I'm so fucking tired, so of course right now is the moment my editor decides she's dying for like two chapters a day.
I'm not really complaining, because it's so nice to have an editor, but it might slow down actually putting chapters here until she slows down with her reading and commenting. Editing, even with help, is a lot of work, and I'm still supposed to be writing, too.
See Red
I spent considerable time over the next handful of days out on the lake practicing magic. Whether I was pulling objects through the Fade or focusing on my staff-work, I didn't have to think - couldn't really think - while honing my skill. When I wasn't practicing, I spent most of the rest of my time in the tavern with Varric and Sera, often with Bull, sometimes with Dorian, but, most importantly, never with Solas, who seemingly avoided the place even more assiduously than I was avoiding him.
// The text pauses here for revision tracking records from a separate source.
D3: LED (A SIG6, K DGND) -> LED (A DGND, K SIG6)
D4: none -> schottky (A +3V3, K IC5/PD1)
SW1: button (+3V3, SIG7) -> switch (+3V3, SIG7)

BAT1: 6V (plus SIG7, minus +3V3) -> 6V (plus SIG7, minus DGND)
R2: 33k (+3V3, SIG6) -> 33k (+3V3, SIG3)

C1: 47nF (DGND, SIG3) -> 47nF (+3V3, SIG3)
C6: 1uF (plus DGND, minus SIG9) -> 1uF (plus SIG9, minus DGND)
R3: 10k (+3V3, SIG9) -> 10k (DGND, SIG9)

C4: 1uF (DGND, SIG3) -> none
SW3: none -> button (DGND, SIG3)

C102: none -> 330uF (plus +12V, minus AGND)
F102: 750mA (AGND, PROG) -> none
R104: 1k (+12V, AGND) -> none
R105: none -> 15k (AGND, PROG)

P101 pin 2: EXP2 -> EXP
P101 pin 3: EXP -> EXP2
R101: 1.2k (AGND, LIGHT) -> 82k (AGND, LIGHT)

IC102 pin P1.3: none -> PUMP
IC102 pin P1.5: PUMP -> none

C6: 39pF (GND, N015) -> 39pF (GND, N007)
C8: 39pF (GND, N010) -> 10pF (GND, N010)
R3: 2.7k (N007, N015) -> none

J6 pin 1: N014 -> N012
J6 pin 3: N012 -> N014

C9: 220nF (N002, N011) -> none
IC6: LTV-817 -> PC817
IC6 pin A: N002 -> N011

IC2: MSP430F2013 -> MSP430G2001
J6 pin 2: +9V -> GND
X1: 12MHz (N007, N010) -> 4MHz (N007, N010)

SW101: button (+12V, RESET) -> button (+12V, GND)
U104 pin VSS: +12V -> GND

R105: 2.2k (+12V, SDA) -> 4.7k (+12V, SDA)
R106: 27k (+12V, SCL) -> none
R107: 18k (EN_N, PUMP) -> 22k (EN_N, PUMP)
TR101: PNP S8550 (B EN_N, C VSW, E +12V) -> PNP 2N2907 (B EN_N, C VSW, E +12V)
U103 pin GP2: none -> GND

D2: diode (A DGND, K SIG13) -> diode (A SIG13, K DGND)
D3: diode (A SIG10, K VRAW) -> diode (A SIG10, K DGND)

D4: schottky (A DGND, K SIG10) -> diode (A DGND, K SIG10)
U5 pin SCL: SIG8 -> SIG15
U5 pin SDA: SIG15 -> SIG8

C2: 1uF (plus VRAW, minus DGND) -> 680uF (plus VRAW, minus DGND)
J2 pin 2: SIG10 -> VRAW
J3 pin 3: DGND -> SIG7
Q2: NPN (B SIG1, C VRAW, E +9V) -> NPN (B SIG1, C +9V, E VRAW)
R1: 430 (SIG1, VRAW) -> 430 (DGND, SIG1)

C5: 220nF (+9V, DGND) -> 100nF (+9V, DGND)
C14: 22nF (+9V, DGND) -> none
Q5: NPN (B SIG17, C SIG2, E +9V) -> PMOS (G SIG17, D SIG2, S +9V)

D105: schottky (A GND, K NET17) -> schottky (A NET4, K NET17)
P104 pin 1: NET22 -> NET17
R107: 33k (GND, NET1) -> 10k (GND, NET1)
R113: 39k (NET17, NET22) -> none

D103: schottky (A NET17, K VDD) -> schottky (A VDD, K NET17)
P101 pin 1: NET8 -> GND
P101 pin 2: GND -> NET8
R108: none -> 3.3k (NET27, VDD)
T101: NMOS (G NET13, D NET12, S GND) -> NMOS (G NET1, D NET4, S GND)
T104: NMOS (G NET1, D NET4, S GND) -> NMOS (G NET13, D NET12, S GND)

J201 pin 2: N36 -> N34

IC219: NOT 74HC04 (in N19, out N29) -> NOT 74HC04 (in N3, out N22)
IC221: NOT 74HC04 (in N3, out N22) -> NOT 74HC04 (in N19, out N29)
With my clan, I hadn't been allowed to drink - at least nothing other than the most lightly-fermented versions of our wines that children were allowed when there was no clean water to be found - so I learned more about it now. Carefully, after the first night, when I discovered too much alcohol made me contemplative, and contemplation could all too easily become melancholy. I cried myself to sleep that night.
I couldn't avoid Solas entirely, of course. I was poorly suited for avoiding anyone , even someone whose aura I could see coming from a distance. Speed was never on my side. We met at least once a day, and I was always polite as my guts twisted and I despised myself for my inability to say any of the things that crowded my mind as I lay in bed at night. I wished I could dream of him - something useful, something that might guide me - but I didn't.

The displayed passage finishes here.